Вот и Евдокия Павловна – из таковских, простая и доступная, встретишься с ней – и серый пасмурный день покажется солнечным, со смешными зайчиками, а спёртый воздух наполняется запахом лесных цветов, в ушах звучит весёлый голос кукушки, что перебирает старательно лета. А ведь Сидоровой уже немало лет, жизнь её на излом брала не раз, перегибала как жидкий ракитовый стебель, придавливала злым ветром, забивала стылым снегом – нет, не перехилилась она, прямая, как свечка, красивая душой, чистым округлым лицом, открытыми глазами, в которых словно искупалось небо, подсинило их, зарядило добротой.

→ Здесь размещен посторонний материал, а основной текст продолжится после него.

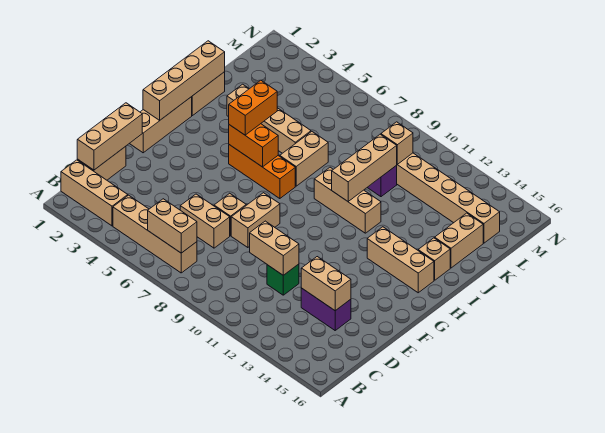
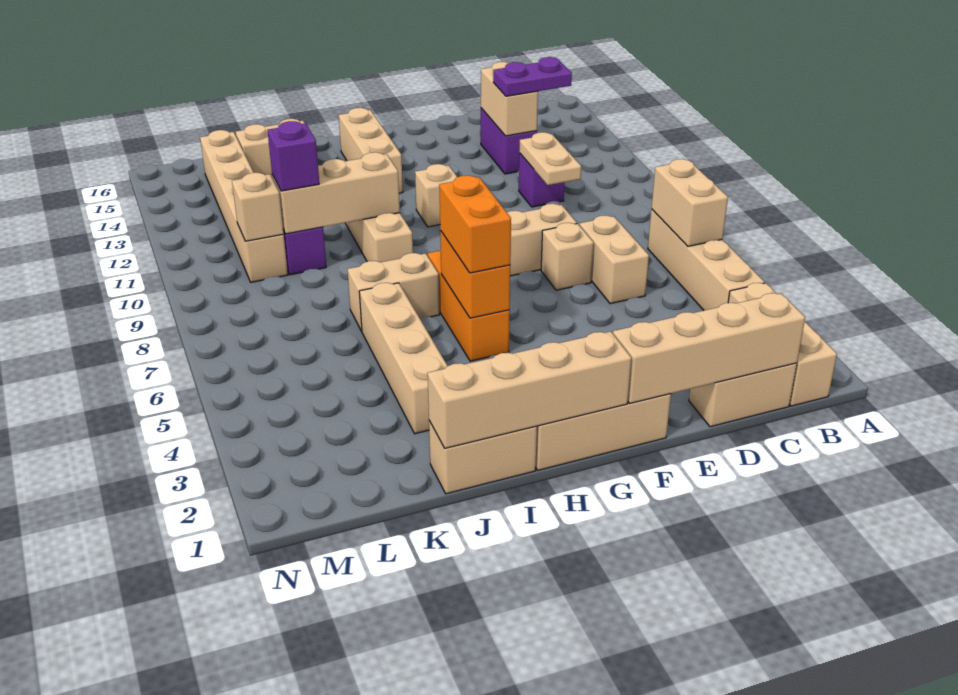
tan brick C1:E1 level 2 -> tan brick C1:F1 level 2
none -> purple plate C13:D13 level 3
tan brick D10:D11 level 2 -> tan plate D10:D11 level 2
green brick D11 level 1 -> purple brick D11 level 1
orange brick H5:I5 level 3 -> orange brick H5:H6 level 3
tan brick I15 level 1 -> tan brick G11 level 1
none -> purple brick K10 level 3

Впервые Ольга познакомилась с Сидоровой в феврале сорок третьего. Морозы стояли коляные, этакий сорокаградусный трескун, который человека делает маленьким и раздражённым, недовольным всем и вся. Может быть, и Ольга от мороза была злой, а тут ещё собрание колхозное затеяли к вечеру. Она побежала в криушинский колодец за водой, торопилась заготовить на завтра – убежишь на собрание – и всё, надолго эти суды-пересуды пойдут, а потом лицо ополоснуть нечем. Но верно говорят, что излишняя спешка нужна только при ловле блох – впопыхах, наверное, плохо защёлкнула баранчик на дужке ведра, оно плюхнулось об воду, загремело и исчезло в тёмной пасти колодца. Ольга крутила ворот, цепь не натянулась, гремела о сруб.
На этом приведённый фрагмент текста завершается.